"Barack Obama departs for Iraq as early as this weekend, with a media entourage as large as some of his rallies. He'll no doubt learn a lot, in addition to getting a good photo op. What we'll be waiting to hear is whether the would-be Commander in Chief absorbs enough to admit he was wrong about the troop surge in Iraq." -- The Wall Street Journal
The Wall Street Journal
July 18, 2008
Barack Obama departs for Iraq as early as this weekend, with a media entourage as large as some of his rallies. He'll no doubt learn a lot, in addition to getting a good photo op. What we'll be waiting to hear is whether the would-be Commander in Chief absorbs enough to admit he was wrong about the troop surge in Iraq.
Mr. Obama has made a central basis of his candidacy the "judgment" he showed in opposing the Iraq war in 2002, even if it was a risk-free position to take as an Illinois state senator. The claim helped him win the Democratic primaries. But the 2007 surge debate is the single most important strategic judgment he has had to make on the more serious stage as a Presidential candidate. He vocally opposed the surge, and events have since vindicated Mr. Bush. Without the surge and a new counterinsurgency strategy, the U.S. would have suffered a humiliating defeat in Iraq.
Yet Mr. Obama now wants to ignore that judgment, and earlier this week his campaign erased from its Web site all traces of his surge opposition. Lest media amnesia set in, here is what the Obama site previously said:
"The problem -- the Surge: The goal of the surge was to create space for Iraq's political leaders to reach an agreement to end Iraq's civil war. At great cost, our troops have helped reduce violence in some areas of Iraq, but even those reductions do not get us below the unsustainable levels of violence of mid-2006. Moreover, Iraq's political leaders have made no progress in resolving the political differences at the heart of their civil war."

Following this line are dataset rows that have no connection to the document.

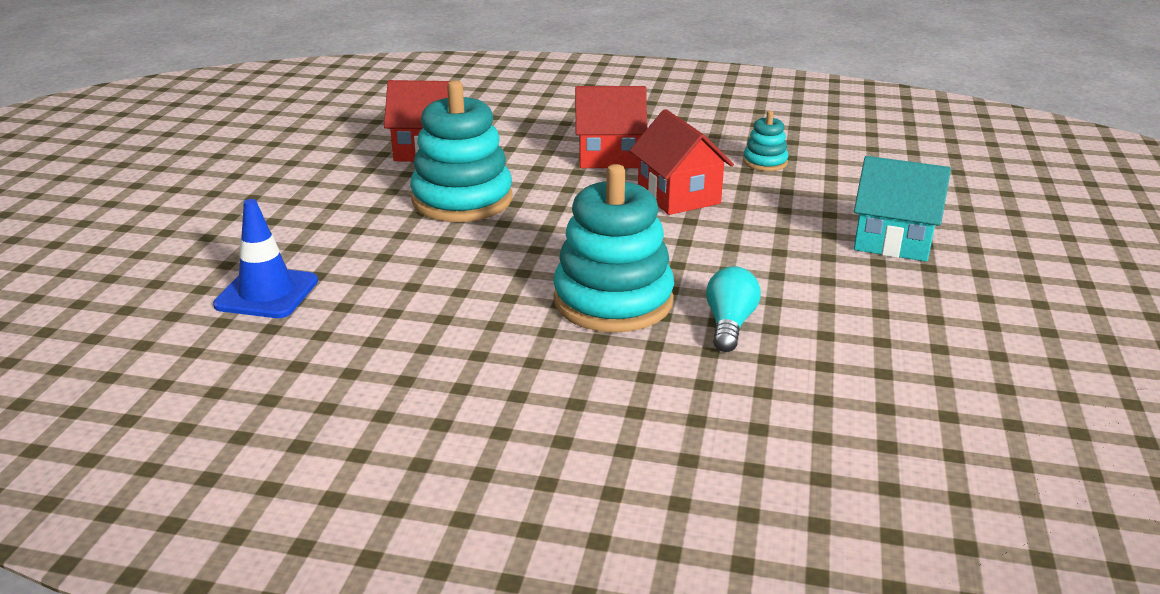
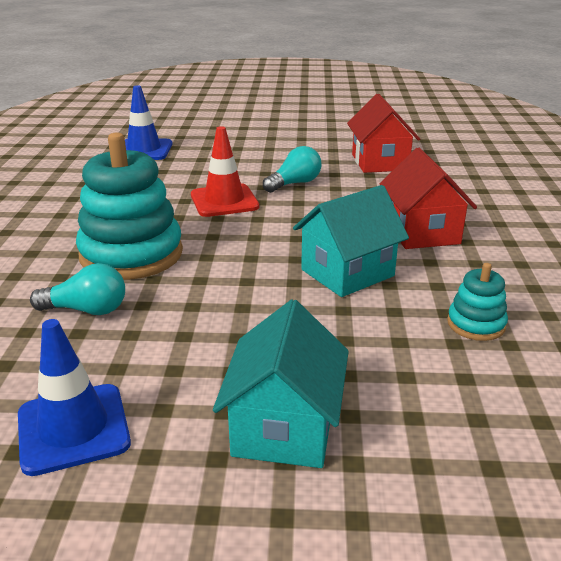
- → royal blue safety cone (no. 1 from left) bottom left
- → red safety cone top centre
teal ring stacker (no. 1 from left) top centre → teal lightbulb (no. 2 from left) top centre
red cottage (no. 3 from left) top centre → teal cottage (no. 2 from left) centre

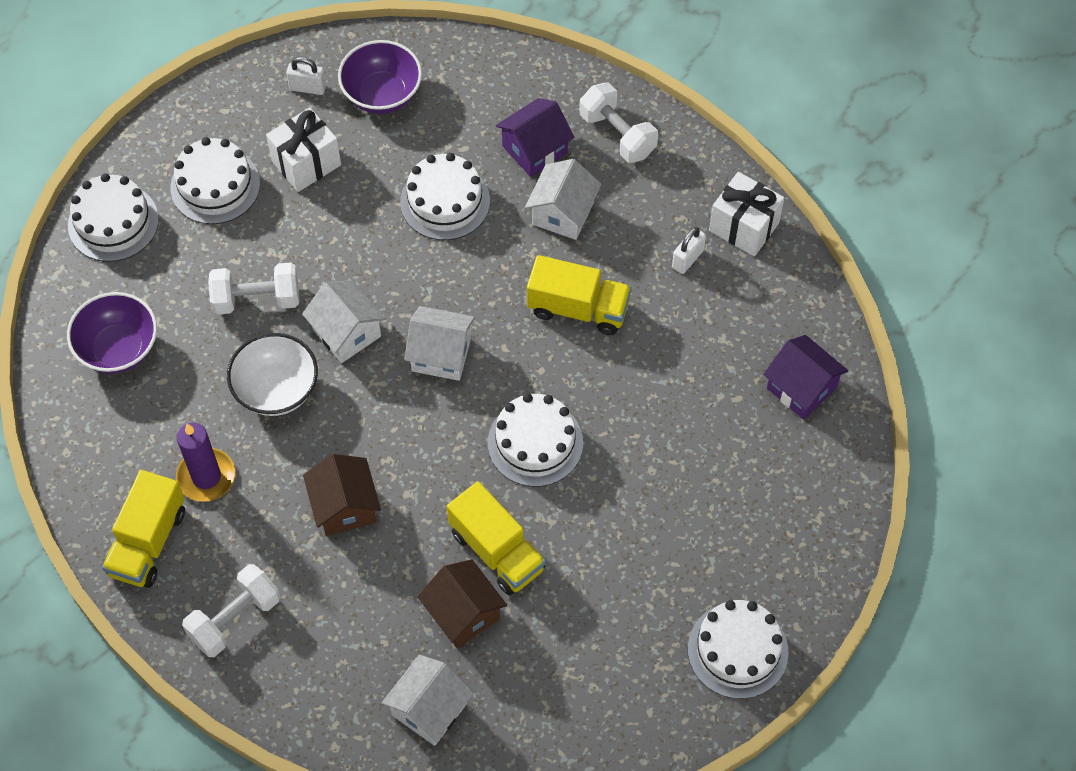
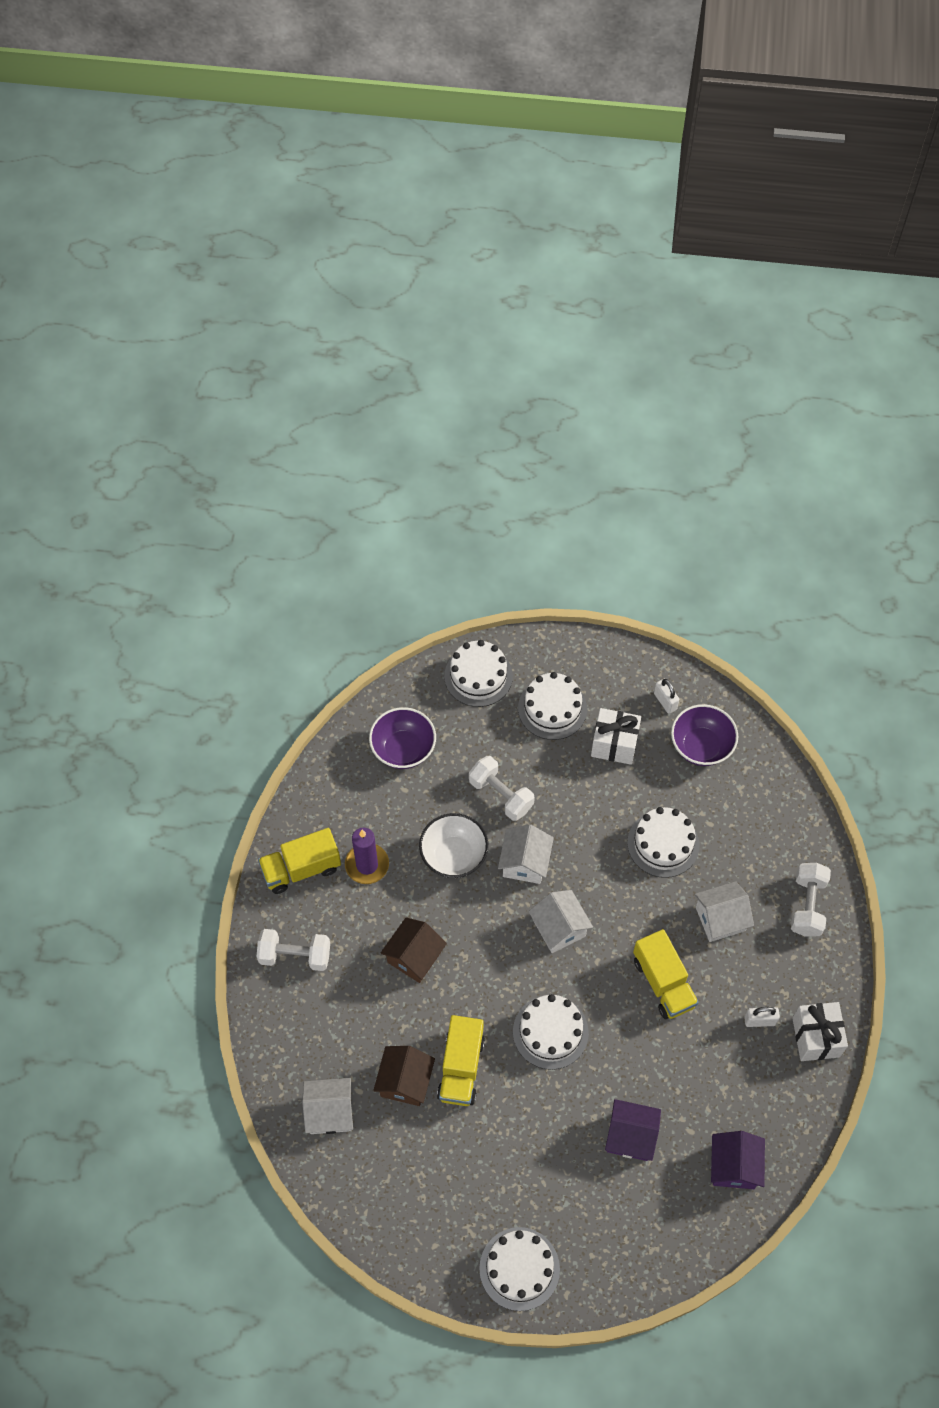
purple cottage (no. 1 from left) top centre → purple cottage (no. 1 from left) bottom right, shifted

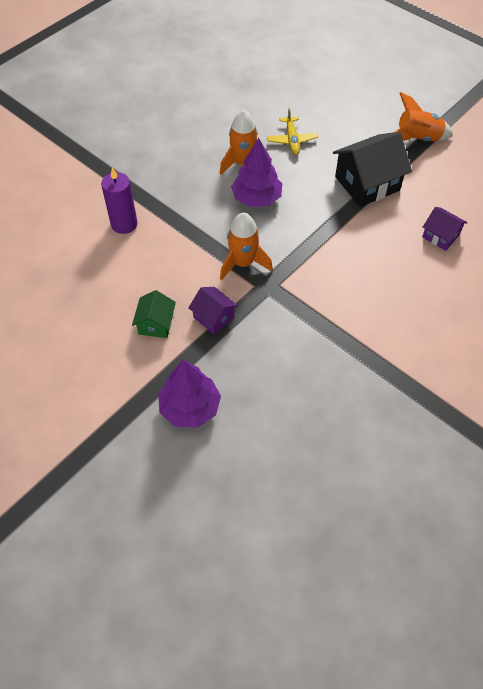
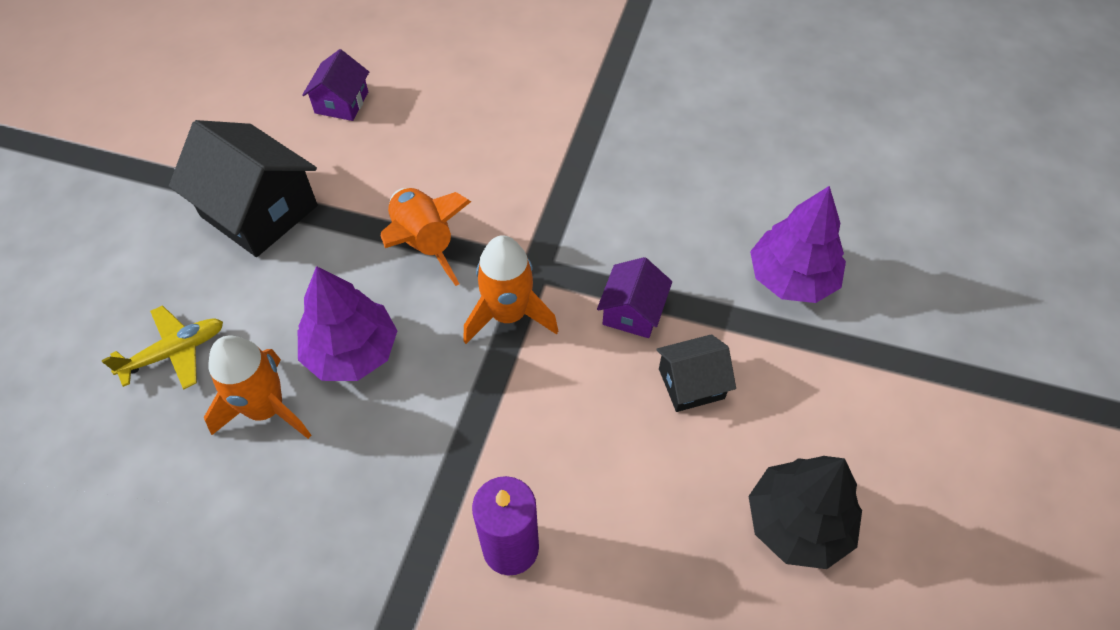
- → black tree bottom right
orange toy rocket (no. 3 from left in the first image) top right → orange toy rocket (no. 2 from left) centre, shifted
emerald cottage middle left → black cottage (no. 2 from left) centre

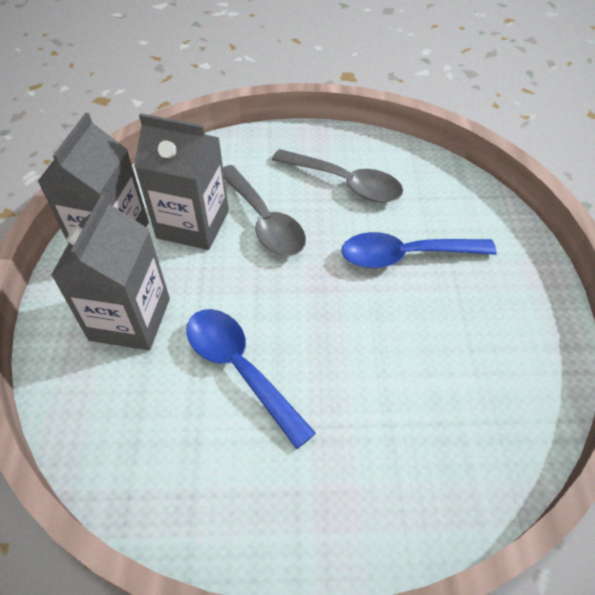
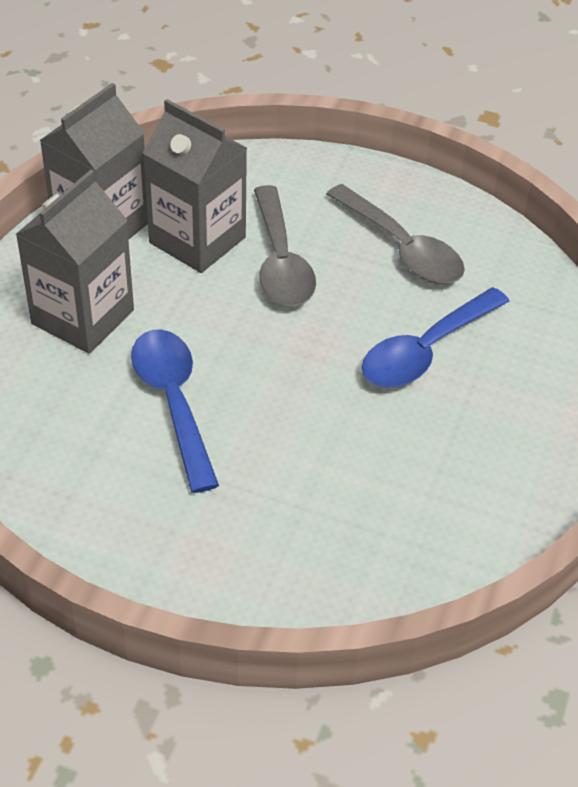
royal blue teaspoon (no. 2 from left) middle right, 60 degrees counterclockwise

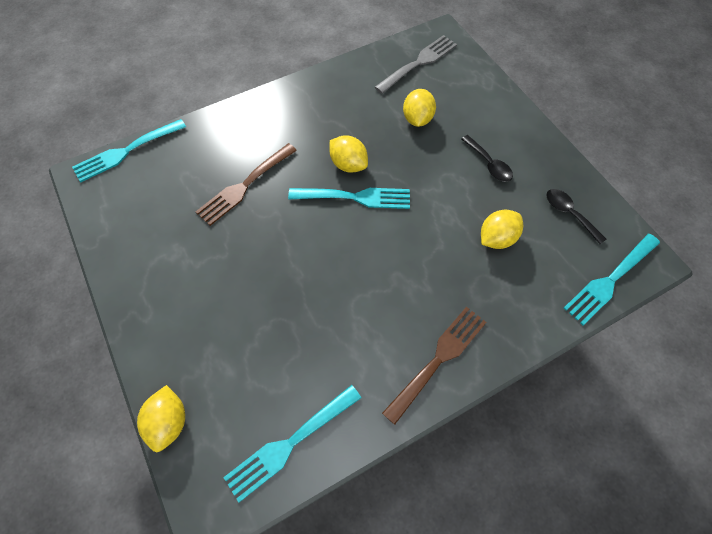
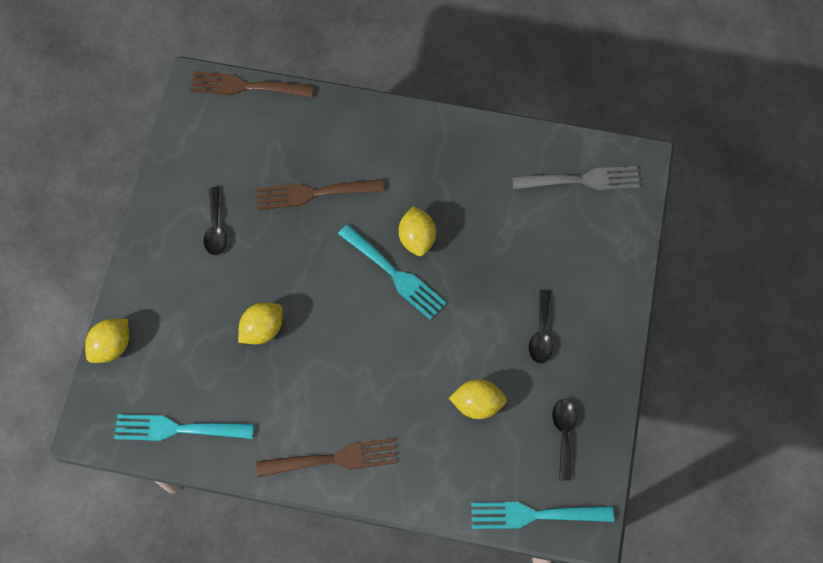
- → black teaspoon (no. 1 from left) middle left
bright yellow toy lemon (no. 3 from left in the first image) top centre → bright yellow toy lemon (no. 2 from left) middle left, shifted
teal dinner fork (no. 1 from left) top left → dark brown dinner fork (no. 1 from left) top left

Mr. Obama's site now puts a considerably brighter gloss on the surge. Yet the candidate himself shows no signs of rethinking. In a foreign-policy address Tuesday, the Senator described the surge, in effect, as a waste of $200 billion, an intolerable strain on military resources and a distraction from what he sees as a more important battle in Afghanistan. He faulted Iraq's leaders for failing to make "the political progress that was the purpose of the surge." And his 16-month timetable for near-total withdrawal apparently remains firm.
It would be nice if Mr. Obama could at least get his facts straight. Earlier this month, the U.S. embassy in Baghdad reported that the Iraqi government had met 15 of the 18 political benchmarks set for it in 2006. The Sunni bloc in Iraq's parliament is returning to the government after a year's absence. Levels of sectarian violence have held steady for months -- at zero. (In January 2007, Mr. Obama had predicted on MSNBC that the surge would not only fail to curb sectarian violence, but would "do the reverse.") If this isn't sufficient evidence of "genuine political accommodation," we'd like to know what, in his judgment, is.
The freshman Senator also declared that "true success will take place when we leave Iraq to a government that is taking responsibility for its future -- a government that prevents sectarian conflict, and ensures that the al Qaeda threat which has been beaten back by our troops does not re-emerge."
Yet the reason Iraq is finally getting that kind of government is precisely because of the surge, which neutralized al Qaeda and gave Prime Minister Nouri al-Maliki the running room to confront Moqtada al-Sadr's Shiite Mahdi Army. And the reason the U.S. can now contemplate more troop withdrawals is because the surge has created the conditions that mean the U.S. would not be leaving a security vacuum. On Wednesday, Mr. Maliki's government assumed security responsibility in yet another province, meaning a majority of provinces are now under full Iraqi control.
Mr. Obama acknowledges none of this. Instead, his rigid timetable for withdrawal offers Iraq's various groups every reason to seek their security in local militias such as the Mahdi Army or even al Qaeda, thereby risking a return to the desperate situation it confronted in late 2006.
The Washington Post has criticized this as obstinate, and Democratic foreign policy analyst Michael O'Hanlon of the Brookings Institution reacted this way: "To say you're going to get out on a certain schedule -- regardless of what the Iraqis do, regardless of what our enemies do, regardless of what is happening on the ground -- is the height of absurdity."
Mr. Obama does promise to "consult with commanders on the ground and the Iraqi government" in implementing his plans. But he would have shown more sincerity on this score had he postponed Tuesday's address until after he visited Iraq and had a chance to speak with those generals and Iraqis. The timing of his speech made it appear not that he is open to what General David Petraeus tells him, but that he wants to limit the General's military options.
Mr. Bush has often been criticized for refusing to admit his Iraq mistakes, but he proved that wrong in ordering the surge that reversed his policy and is finally winning the war. The next President will now take office with the U.S. in a far better security position than 18 months ago. Mr. Obama could help his own claim to be Commander in Chief, and ease doubts about his judgment, if he admits that Mr. Bush was right.